A dual electrolyte additive strategy for achieving stable Zn anodes for zinc-ion batteries†
Abstract
Aqueous zinc-ion batteries (AZIBs) have drawn substantial interest due to their high security, cost-effectiveness, and eco-friendly attributes. However, the prevalent challenges associated with the hydrogen evolution reaction (HER) and zinc dendrites are impeding their commercialization. Electrolyte engineering has emerged as a potent strategy for improving the stability of Zn anodes. In this study, we introduced glycine and graphene oxide (GO) into the ZnSO4 electrolyte, functioning as dual additives, to improve the performance of Zn anodes. It is found that glycine can modulate the Zn2+ solvation structure, reducing the interaction between Zn2+ and SO42−. Thus, both the HER and sulfate byproducts can be inhibited. Moreover, GO can adsorb onto the electrode, forming an rGO layer, serving both as a protective layer and a nucleation layer. More significantly, it facilitates charge transfer and promotes uniform zinc deposition, thereby enabling a homogeneous electric field distribution. Consequently, the integration of glycine and GO into the ZnSO4 electrolyte boosts the stability of Zn anodes.
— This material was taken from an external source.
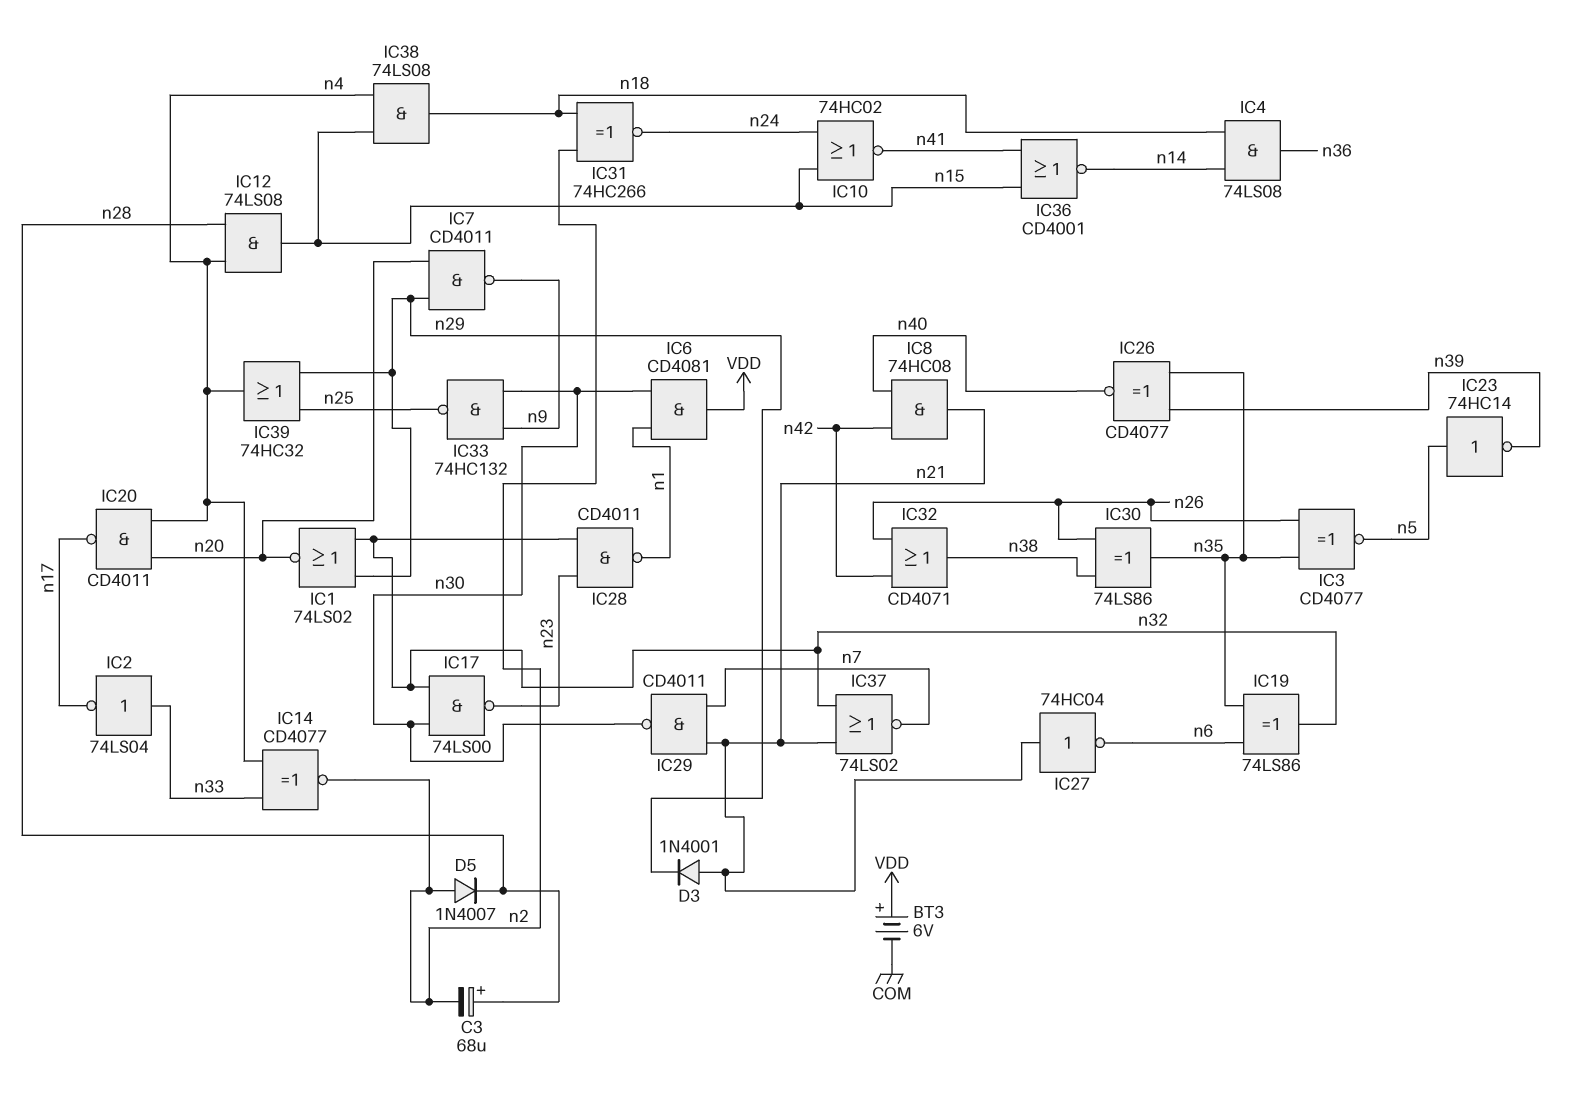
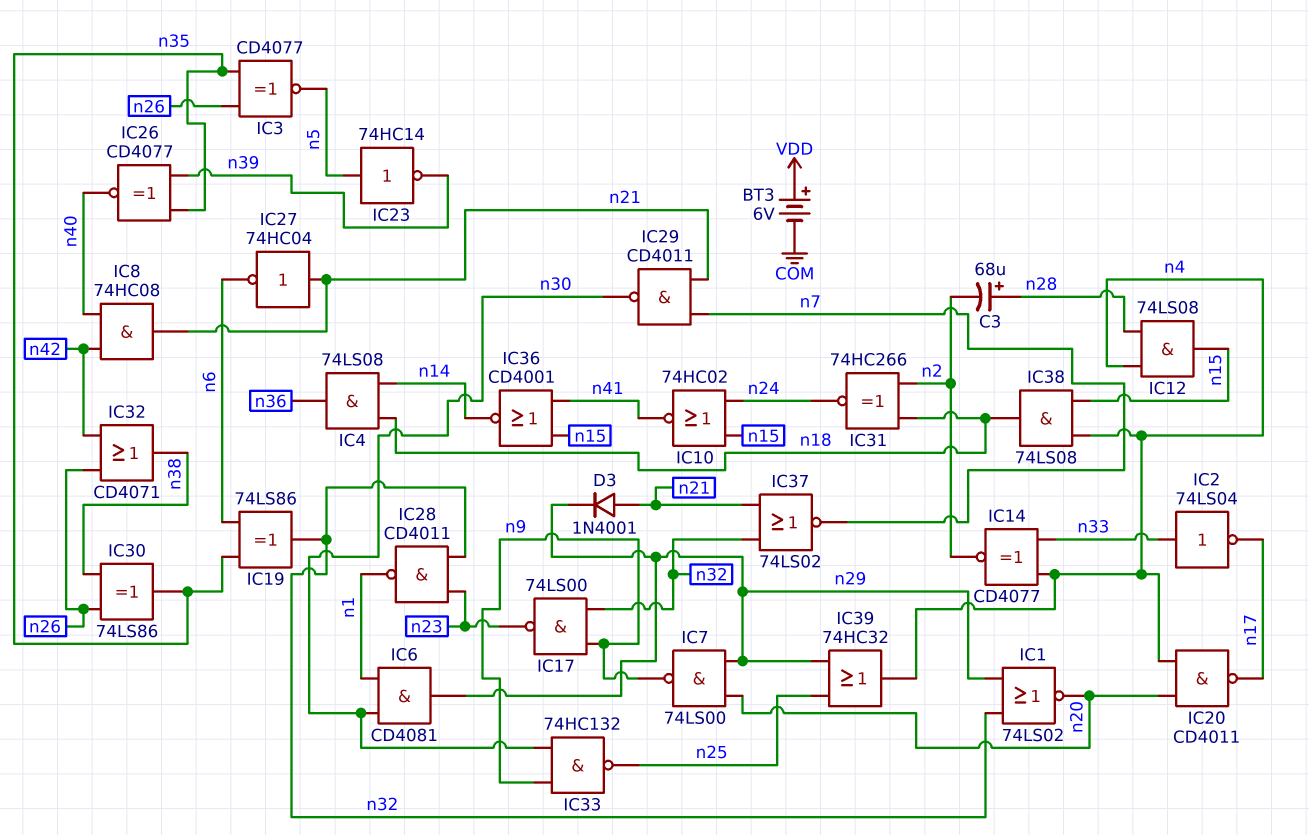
D5: diode 1N4007 (A n2, K n28) -> none
IC6: AND CD4081 (in n1, in n30, out VDD) -> AND CD4081 (in n1, in n30, out n29)
IC7: NAND CD4011 (in n20, in n29, out n9) -> NAND 74LS00 (in n20, in n29, out n9)
IC17: NAND 74LS00 (in n30, in n32, out n23) -> NAND 74LS00 (in n9, in n32, out n23)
Zn||Zn cells can work steadily for over 700 h at 5 mA cm−2 and 1 mA h cm−2. An impressive CE of ca. 98.6% over 1300 cycles is achieved in Zn||Cu cells in the electrolyte with dual additives. Besides, Zn||VO2 full cells utilizing the electrolyte with additives also exhibit the improved cycling stability. Therefore, this study introduces a feasible approach to simultaneously mitigate the HER and Zn dendrites.